Layout change descriptions:
----

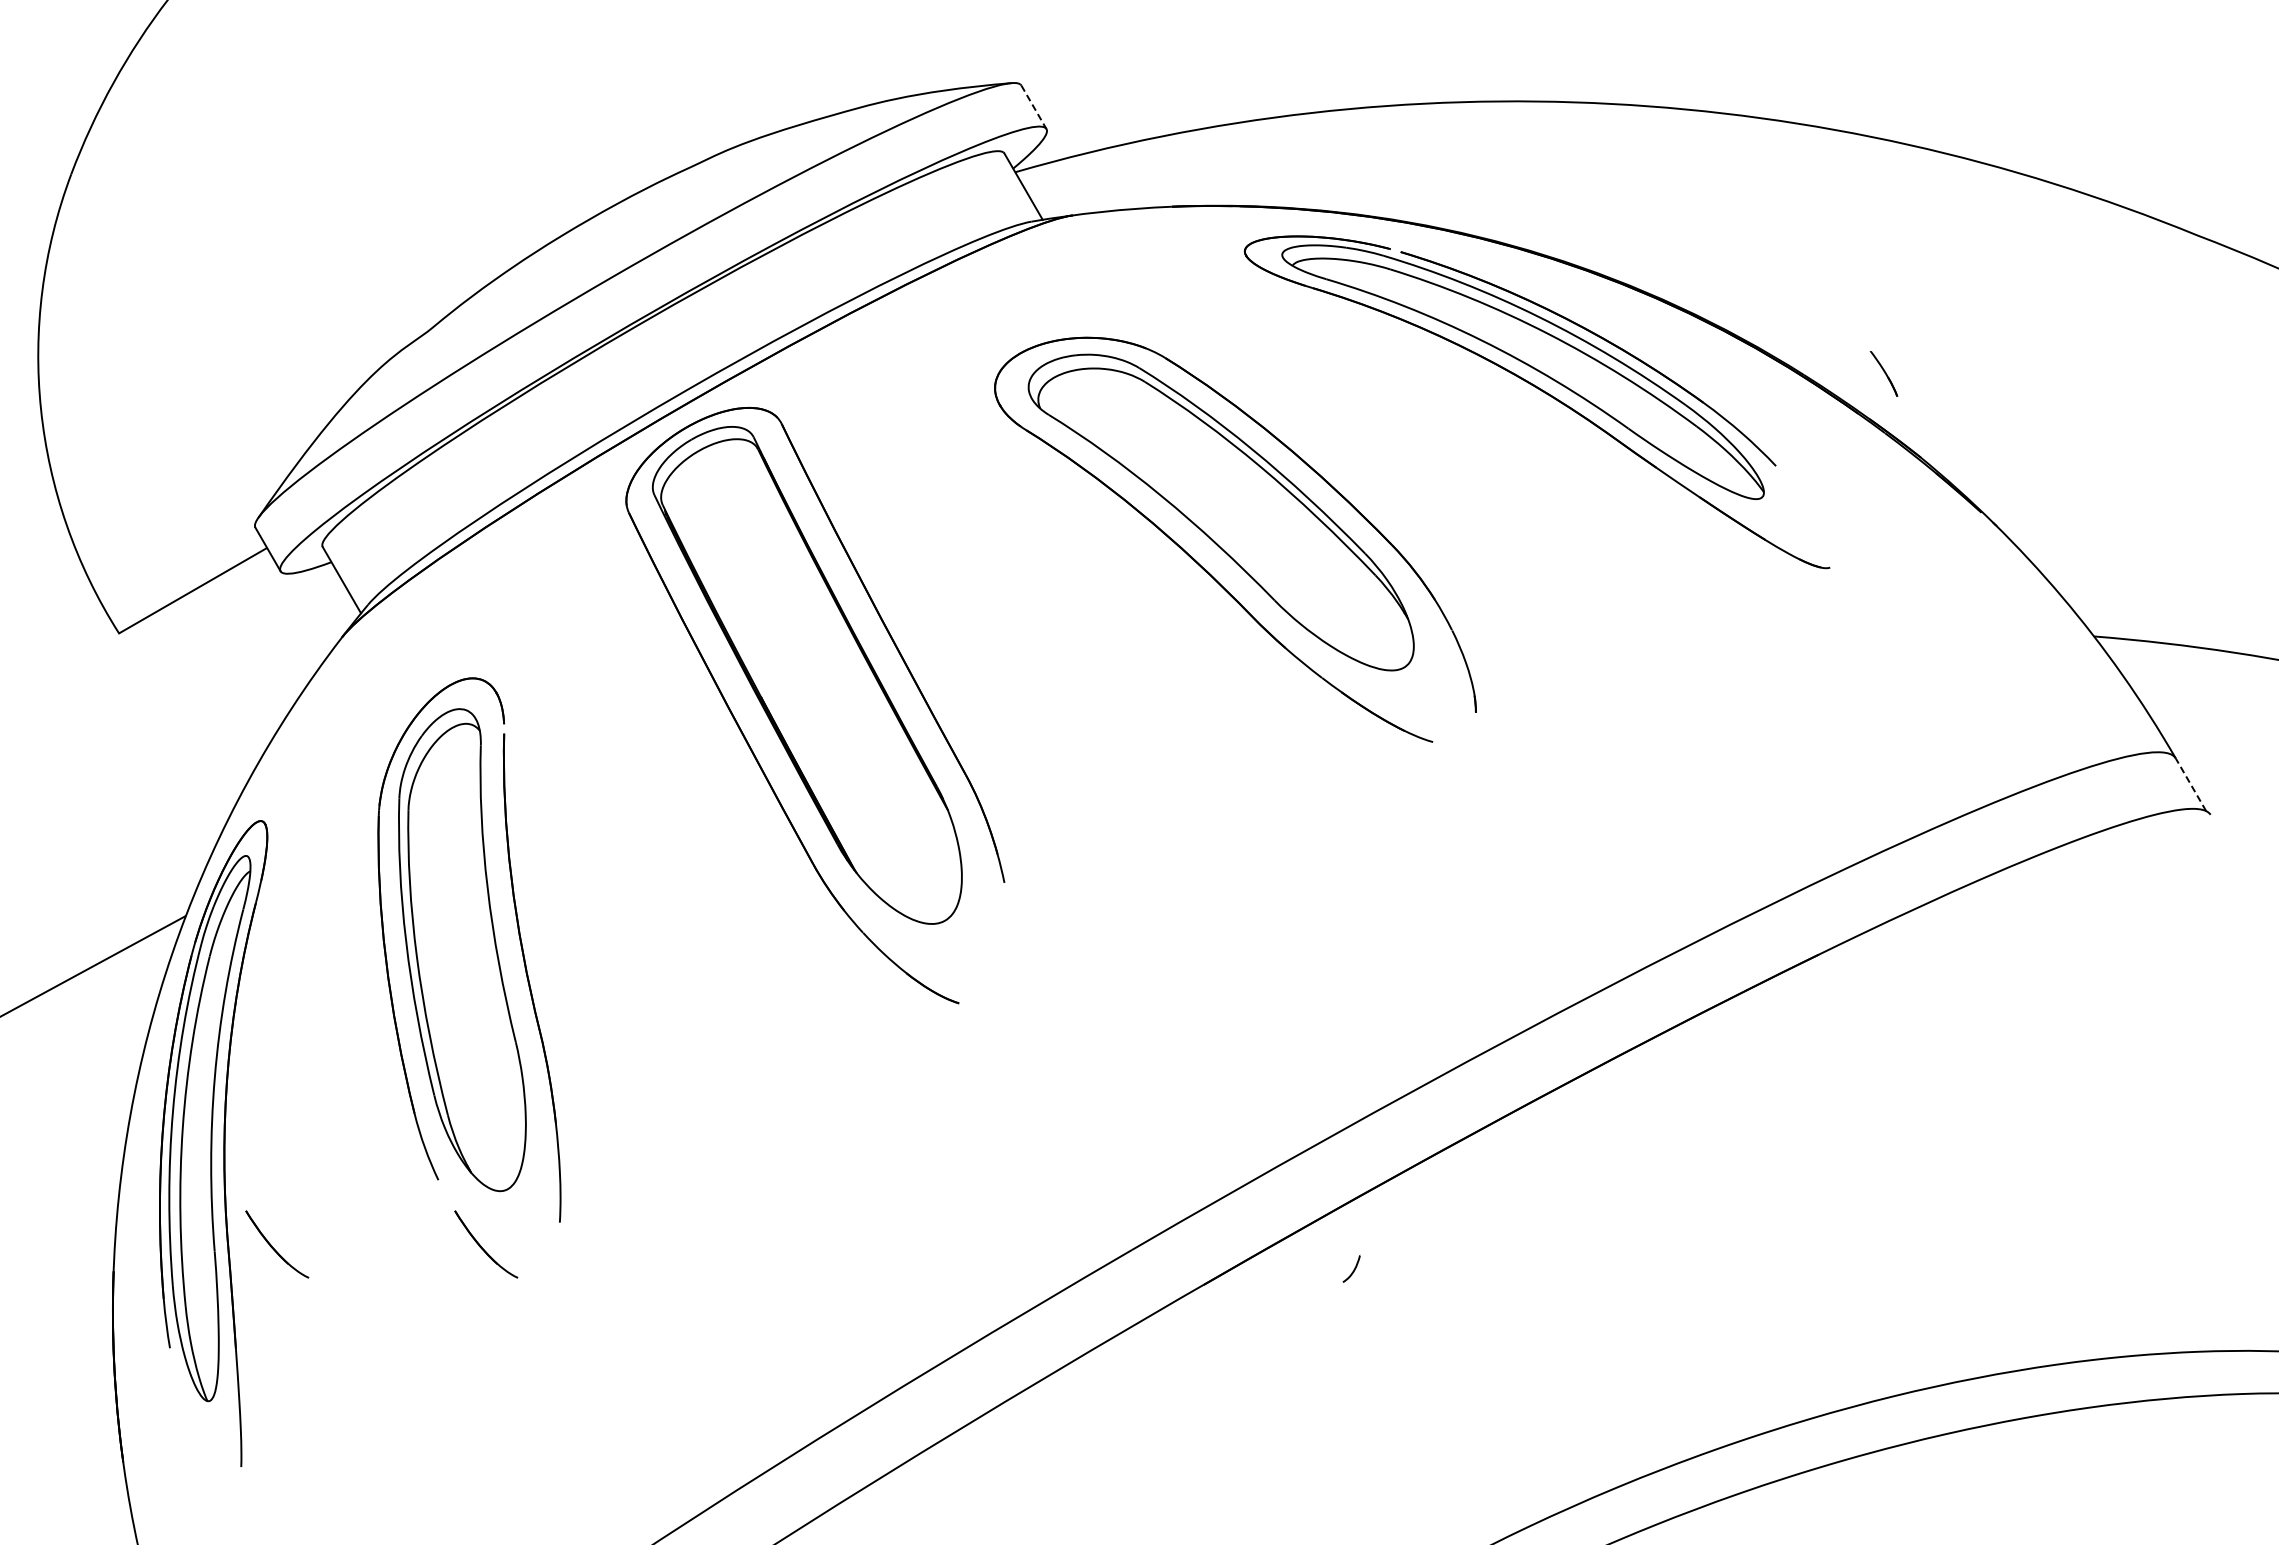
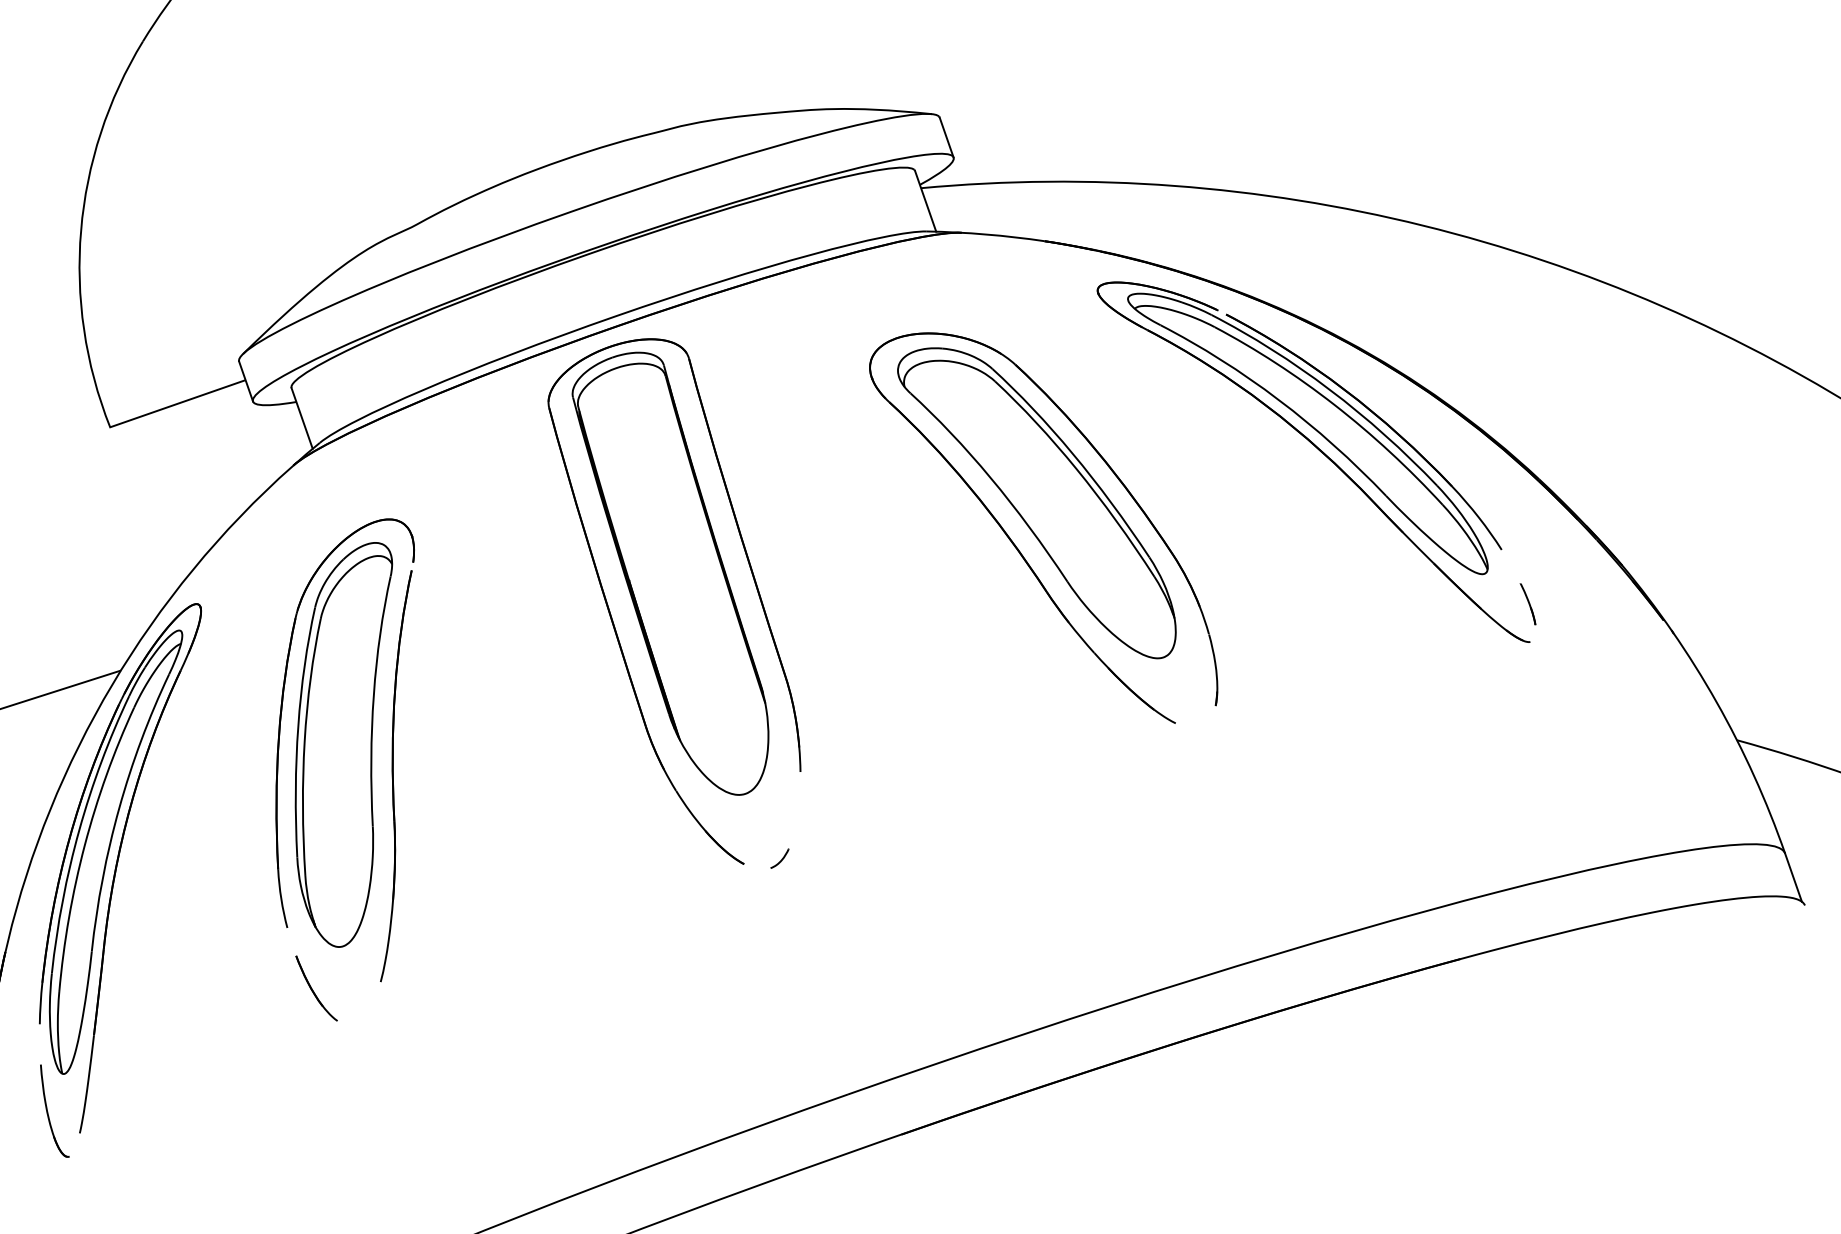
line: (1034, 107) -> (947, 137), dashed -> solid
part: (1883, 373) -> (1527, 603), moved
line: (2190, 784) -> (1793, 877), dashed -> solid
part: (277, 1244) -> (144, 955), removed
curve: (1353, 1269) -> (781, 859), moved
part: (199, 1449) -> (48, 1112), added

----

EXERCISE INSTRUCTIONS: Return all of the entries word for word, but omit the pictures.

WRITTEN ANSWER:
line: (1034, 107) -> (947, 137), dashed -> solid
part: (1883, 373) -> (1527, 603), moved
line: (2190, 784) -> (1793, 877), dashed -> solid
part: (277, 1244) -> (144, 955), removed
curve: (1353, 1269) -> (781, 859), moved
part: (199, 1449) -> (48, 1112), added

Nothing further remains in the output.